Ordinary and Extraordinary General Meeting Presentation
EXHIBIT III - CONSOLIDATED BYLAWS
BANCO SANTANDER (BRASIL) S.A.
Publicly-held Company with Authorized Capital
CNPJ/MF no. 90.400.888/0001-42
NIRE 35.300.332.067
BYLAWS
TITLE I
CORPORATE NAME, HEAD OFFICES, JURISDICTION, DOMICILE AND
CORPORATE PURPOSE
Art. 1. BANCO SANTANDER (BRASIL) S.A. (the "Bank" or the "Company"), a private legal
entity, is a joint stock company governed by these Bylaws and by the legal and regulatory
provisions that apply to it..
Art. 2. The Company has its registered office, its chosen jurisdiction and its domicile in the
city of São Paulo, in the state of São Paulo.
Art. 3. The Company is established for an indefinite period of duration.
Art. 4. The Company's corporate purpose is the performance of lending and borrowing
and accessory operations, inherent to the related authorized Portfolios (Commercial,
Investment, Credit, Financing & Investment, Mortgage Loan and Lease), as well as Foreign
exchange and Securities Portfolio Management operations, besides any other operations
permitted to both companies, as set forth in legal and regulatory provisions, it being
permitted to hold interest in other entities, as a partner or shareholder.
TITLE II
SHARE CAPITAL AND SHARES
Art. 5°. The share capital is sixty five billion Brazilian Reais (BRL
65,000,000,000.00), consisting of 7,498,531,051 (seven billion, four hundred and ninety-
eight million, five hundred and thirty-one thousand, fifty-one) shares, of which
3,818,695,031 (three billion, eight hundred and eighteen million, six hundred and
ninety-five thousand, thirty-one) are common shares and 3,679,836,020 (three billion,
six hundred and seventy-nine million, eight hundred and thirty-six thousand and
twenty) are preferred shares, all registered without par value.

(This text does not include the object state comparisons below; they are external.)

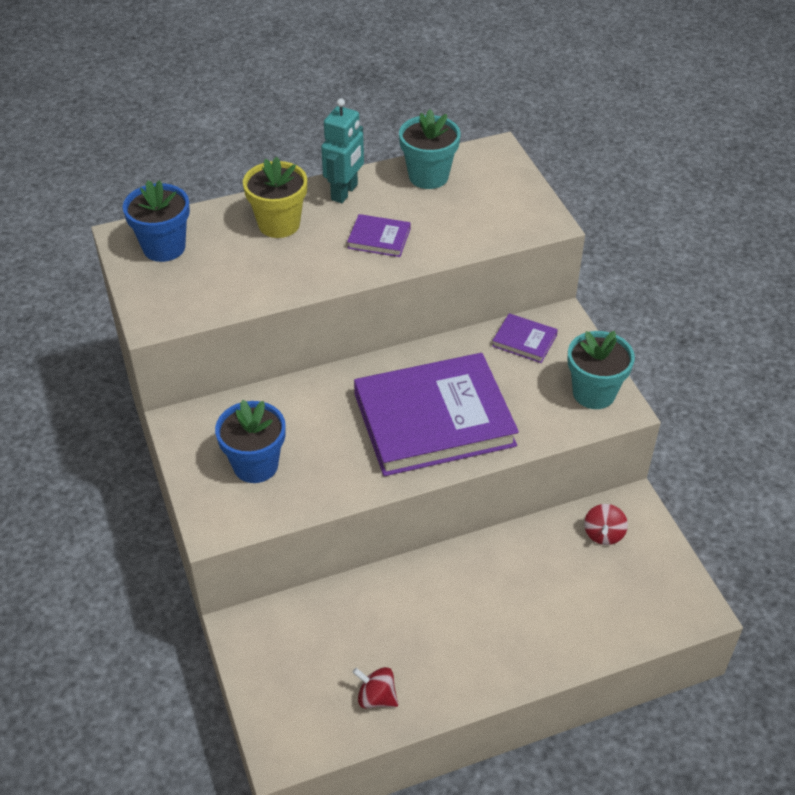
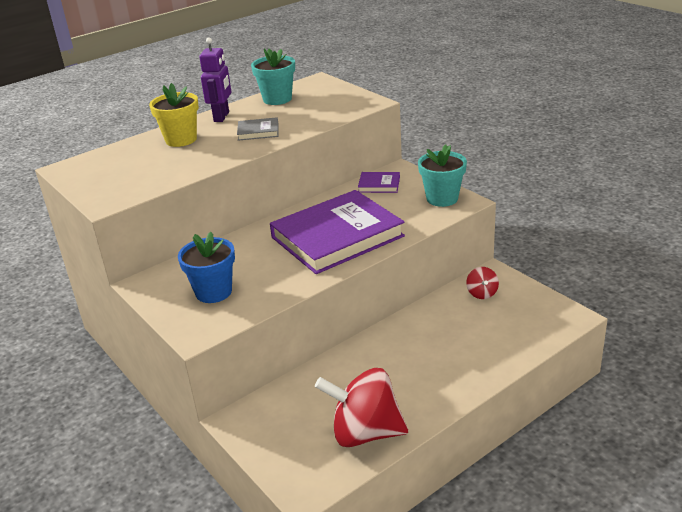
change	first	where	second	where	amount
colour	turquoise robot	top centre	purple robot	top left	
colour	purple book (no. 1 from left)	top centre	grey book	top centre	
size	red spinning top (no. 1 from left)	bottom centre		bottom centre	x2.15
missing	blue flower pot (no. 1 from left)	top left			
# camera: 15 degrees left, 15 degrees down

§ 1º The Company is authorized to increase its share capital, by
resolution of its Board of Directors, independently of any amendment to its
Bylaws by up to a total limited to nine billion ninety million nine hundred and
nine thousand and ninety (9,090,909,090) common or preferred shares, without
maintaining any specified ratio between the shares of each type, subject always,
in the case of preferred shares, to the maximum limit permitted by law.
§ 2º When share capital is increased, the shares may be totally subscribed
and paid up by an interested shareholder, in his own name and on behalf of the
other shareholders, as their fiduciary agent, with the undertaking to transfer to
them, within the period of the preemptive rights, the shares to which he has a
right in virtue of his preemptive rights in the subscription of the capital increase
and any amounts left over.
§ 3° Provided that the authorized capital limit is not exceeded, the Board
of Directors may resolve to issue subscription warrants.